CUORGNE' - Paese in lutto per Ignazio Ierardi, la sindaca: «Una persona di cuore, di quelle che ti sorprendono con gesti sinceri»

CUORGNE’ - Si svolgeranno mercoledì primo ottobre alle 14.45 nella chiesa parrocchiale di Cuorgnè i funerali di Ignazio Ierardi, commerciante cuorgnatese che da quasi 30 anni, insieme alla sua famiglia, gestiva il bar Umberto, situato nella centralissima piazza Martiri della Libertà.

La notizia della morte del conosciuto e stimato 76enne, strappato all’affetto dei suoi cari da un brutto male che non gli ha lasciato scampo, ha destato sincero e profondo cordoglio a Cuorgnè. In tanti, anche attraverso i social, lo hanno ricordato con messaggi carichi di affetto e vicinanza alla moglie Vanda e ai figli William e Heidi in queste ore di lutto. Anche la sindaca, Giovanna Cresto, si è stretta alla famiglia di Ignazio Ierardi in questo momenti di dolore: «Caro Ignazio, questa volta l'hai combinata veramente grossa. Nemmeno il tempo di darti un ultimo saluto. Te se nei andato così, mentre tutti a Cuorgnè speravano che il responso dei medici non fosse così duro come sembrava. Non so dire quante volte sono venuta al Bar Umberto negli ultimi anni. O quante volte ci siamo incontrati per strada o in piazza, mentre salivi o scendevi dal tuo Pandino. Eri un brontolone, avevi sempre qualcosa da dire. E io ti stavo volentieri ad ascoltare. Quante volte abbiamo parlato della nostra Cuorgnè. Mi raccontavi dei malumori della gente, mi dicevi quali lavori erano piaciuti e quali no. E io ascoltavo, controbattevo e spesso facevo tesoro dei tuoi consigli. Mi sono affezionata a te e alla tua famiglia, che negli ultimi tempi è stata ben poco fortunata».

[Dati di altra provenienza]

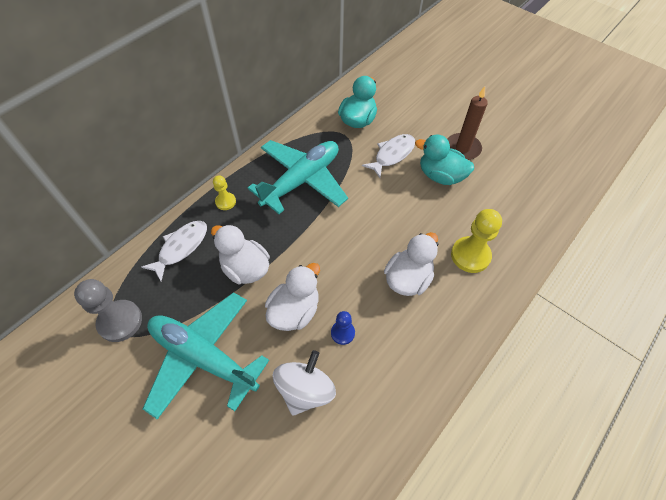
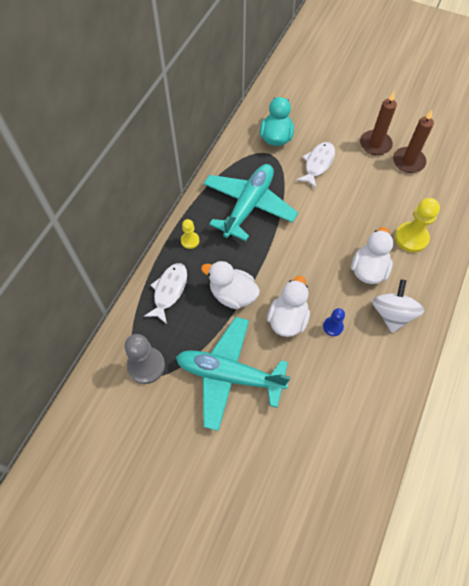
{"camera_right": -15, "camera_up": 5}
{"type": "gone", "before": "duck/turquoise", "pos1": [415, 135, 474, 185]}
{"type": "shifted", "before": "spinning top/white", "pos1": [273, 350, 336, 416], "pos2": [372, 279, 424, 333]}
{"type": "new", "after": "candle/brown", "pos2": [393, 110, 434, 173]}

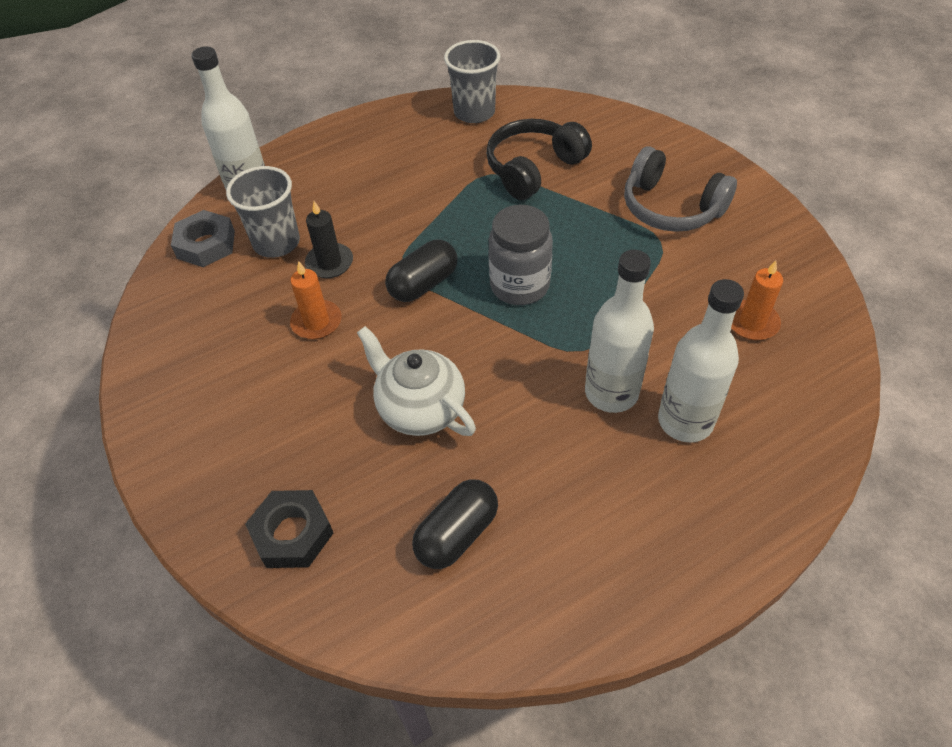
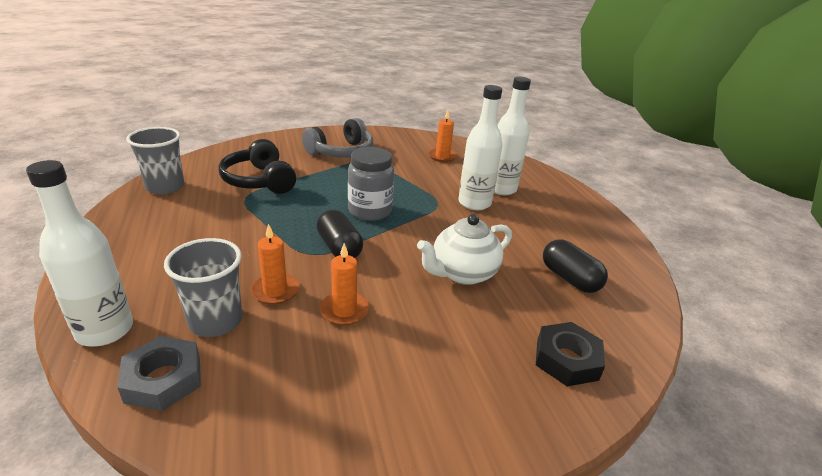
{"camera_right": -80, "camera_up": -20}
{"type": "repainted", "before": "candle/black", "after": "candle/orange", "pos1": [305, 201, 353, 278], "pos2": [250, 224, 299, 305]}

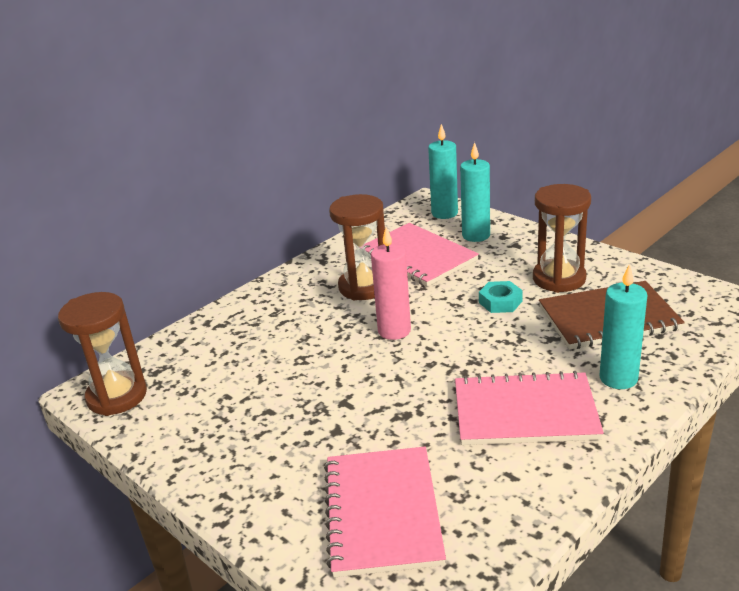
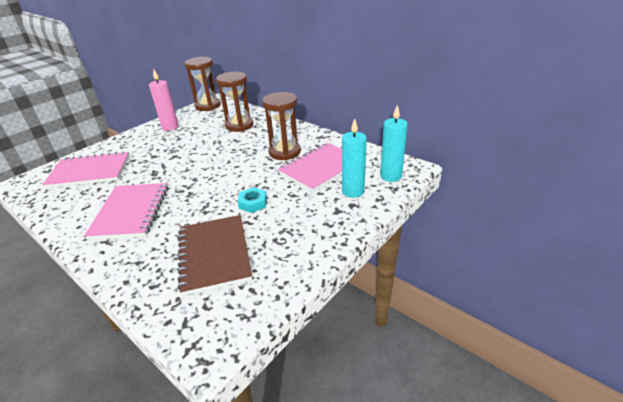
{"camera_right": 85, "camera_up": 5}
{"type": "shifted", "before": "hourglass/brown", "pos1": [533, 184, 591, 293], "pos2": [216, 72, 253, 132]}
{"type": "shifted", "before": "candle/pink", "pos1": [371, 227, 411, 340], "pos2": [149, 70, 179, 131]}
{"type": "gone", "before": "candle/turquoise", "pos1": [599, 264, 647, 389]}

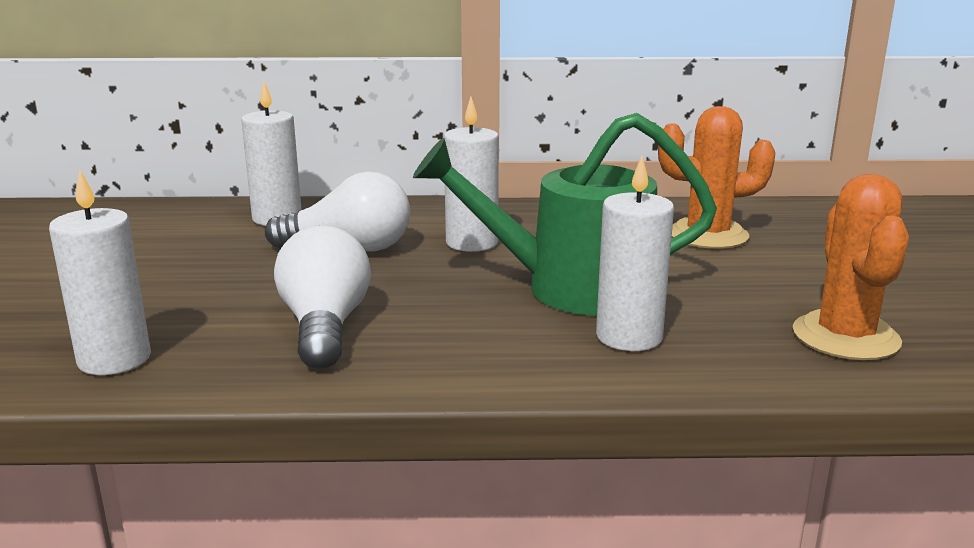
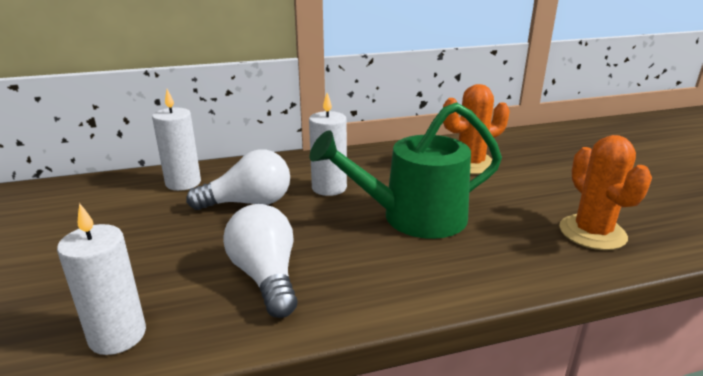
{"camera_right": -15, "camera_up": 5}
{"type": "gone", "before": "candle/white", "pos1": [596, 156, 674, 351]}

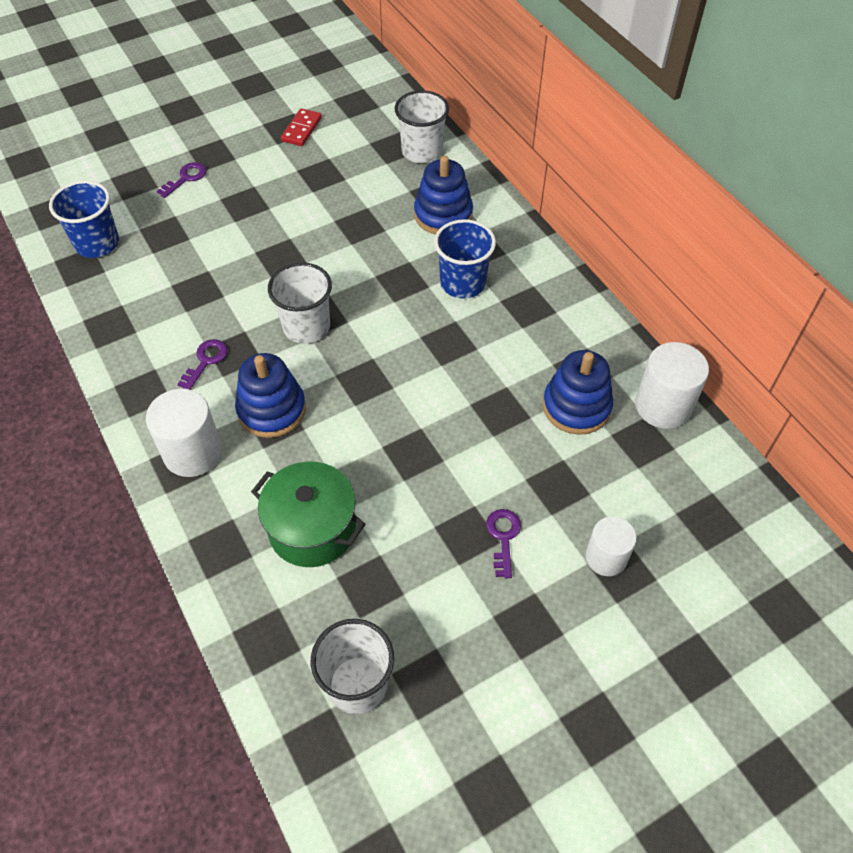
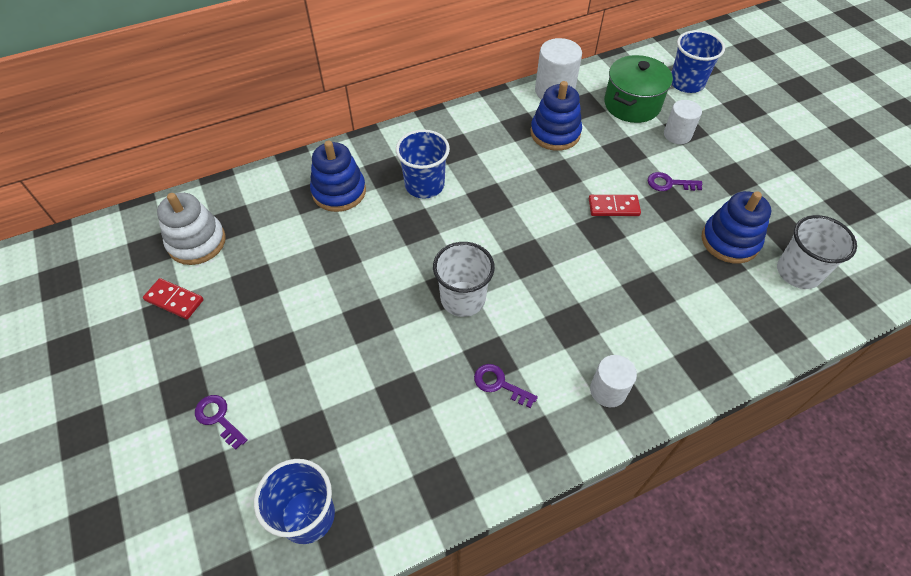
{"camera_right": -85, "camera_up": 0}
{"type": "gone", "before": "cup/white", "pos1": [395, 90, 449, 163]}
{"type": "shifted", "before": "stacking toy/blue", "pos1": [235, 353, 306, 438], "pos2": [702, 191, 771, 264]}
{"type": "scaled", "before": "cylinder/white", "pos1": [146, 389, 222, 477], "pos2": [590, 355, 637, 407], "scale": 0.66}
{"type": "shifted", "before": "pot/green", "pos1": [251, 461, 365, 567], "pos2": [604, 55, 673, 123]}
{"type": "new", "after": "cup/blue", "pos2": [671, 30, 725, 93]}
{"type": "new", "after": "stacking toy/white", "pos2": [157, 193, 226, 265]}
{"type": "new", "after": "domino/red", "pos2": [589, 195, 641, 216]}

«Eri una persona di cuore, di quelli che ti sorprendono con piccoli gesti sinceri. Come un mese fa, quando la Vuelta è passata da Cuorgnè – ha scritto su Facebook la prima cittadina cuorgnatese - L'Umberto era chiuso per ferie ma la settimana prima Heidi mi aveva promesso che tu saresti comunque venuto a mettere degli addobbi. Non vedendoti arrivare, noi amministratori, insieme ai volontari, abbiamo iniziato a mettere dei drappi rossi sul vostro dehor, certi che non vi sarebbe dispiaciuto. Quando sei arrivato, verso mezzogiorno, ci hai ringraziato e aiutato a mettere le ultime bandiere. Poi, senza che ti chiedessimo nulla, hai tirato fuori un tavolino, i bicchieri, del prosecco e dell'acqua fresca, invitandoci a fare una pausa. Questo eri: una brava persona e mancherai a tutti i cuorgnatesi».